Konon, sewaktu masih muda, Abdurrahman Wahid (Gus Dur) adalah orang yang sangat hobi membaca. Segala jenis bacaan akan dibacanya selama ada kesempatan. Tak heran bila Gus Dur banyak memiliki pengetahuan di luar pengetahuan yang dimiliki santri pada umumnya.
Ceritanya bermula, saat ia mulai pindah mengikuti orang tuanya dari Jogja ke Magelang lalu pindah lagi ke Jombang. Saat itu ia sedang tumbuh dari fase kanak-kanak menuju remaja, saat itulah ia mulai serius menekuni dua jenis bacaan: pertama, pikiran sosial Eropa dan kedua, novel-novel besar Inggris, Perancis dan Rusia.
Gus Dur adalah seorang kutu buku dengan kemampuan memahami bahasa asing yang luas, ia bisa membaca dalam berbagai jenis bahasa seperti, Indonesia, Inggris dan tak jarang dalam bahasa Perancis, Jerman dan juga Belanda, dan tentu bahasa Arab.
Penguasaan bahasa yang begitu luas membuat jangkauan bacaan Gus Dur begitu melimpah.
Tak heran bila seorang Profesor Australia, Greg Barton, berkata, “Ia akan membaca apa saja yang dapat diperolehnya.”
Sebagai anak dan cucu dari Kiai besar, KH. Wahid Hasyim dan Kiai Hasyim Asyari, Gus Dur sangatlah beruntung, sebab ayahnya adalah seorang yang juga menyukai buku. Gus Dur amat suka mengakses buku-buku perpustakaan pribadi milik ayahnya saat mereka tinggal di Jakarta. Tak jarang bila Gus Dur bepergian, buku-buku itu tak luput dibawanya juga.
Saat itu, hobinya itu telah diketahui banyak orang. Bahkan kawan-kawan ayahnya sering membawakan Gus Dur buku untuknya secara gratis. Hal ini tentu sangat membahagiakan Gus Dur: sebab ia tak perlu merogoh kocek untuk membeli buku dan tentu mendapatkan ilmu yang gratis pula.
Sebagai seorang santri, Gus Dur tampaknya lain dari santri yang lain. Sebagai remaja, anak kiai, dan cucu pendiri ormas Nahdlatul Ulama, ia tidak hanya fokus pada bacaan-bacaan keislaman ala pesantren. Tapi, buku-buku karya seperti Plato dan Aristoteles (merupakan pemikir yang menjadi perhatian sarjana-sarjana muslim abad pertengahan) juga dibaca olehnya.
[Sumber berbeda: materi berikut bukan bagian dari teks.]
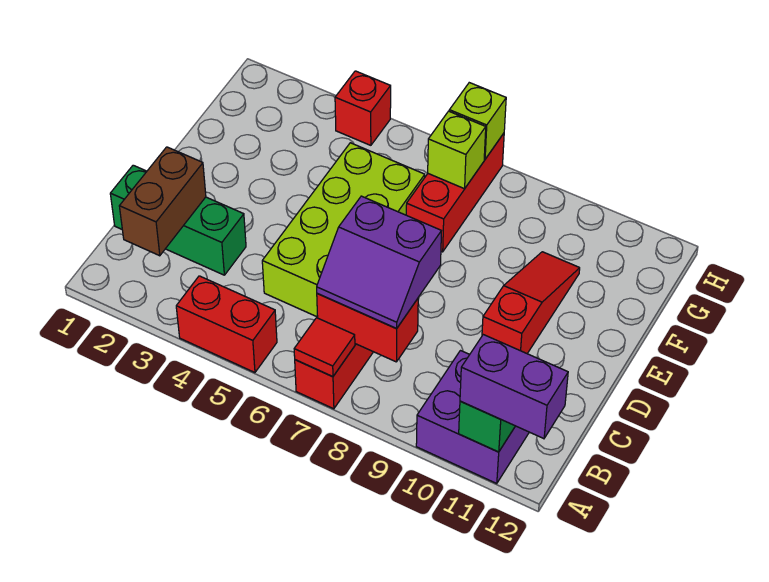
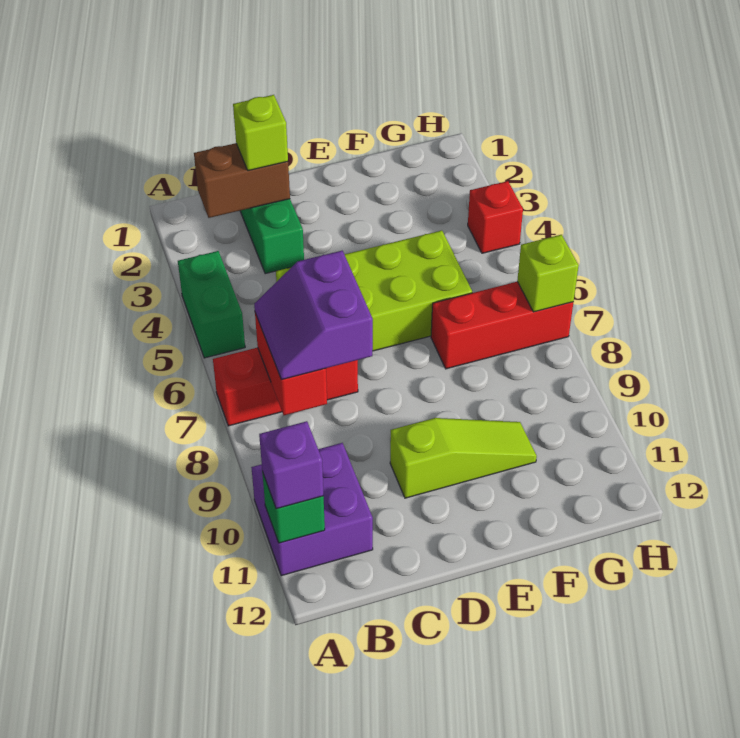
red brick A4:A5 level 1 -> green brick A4:A5 level 1
red tile A7 level 2 -> none
purple brick A11:A12 level 3 -> purple brick A11 level 3
red slope D10:F10 level 1 top D -> lime slope D10:F10 level 1 top D
lime brick G7 level 2 -> lime brick C2 level 3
Bahkan dalam catatan Greg Barton, Gus Dur tidak hanya membaca buku-buku karya pemikir Yunani Klasik di atas. Pada saat yang sama pula, ia sangat konsen pada buku-buku pemikir Barat Modern seperti Das Kapital karya Karl Marx dan What is To be Done yang ditulis oleh Lenin.
Akes terhadap buku-buku itu sangat mudah didapatkan pada masanya, sebab pada saat itu Partai Komunis Indonesia sedang jaya-jayanya. Tidak hanya sampai pada tahap membaca. Ia memberikan perhatian khusus pada ide-ide Lenin terkait keterlibatan sosial secara radikal, seperti dalam Infantile Communism (Kekiri-kirian Penyakit Kekanak-kanakan) dan Little Red Book-Mao (Kutipan Kata-Kata Ketua Mao).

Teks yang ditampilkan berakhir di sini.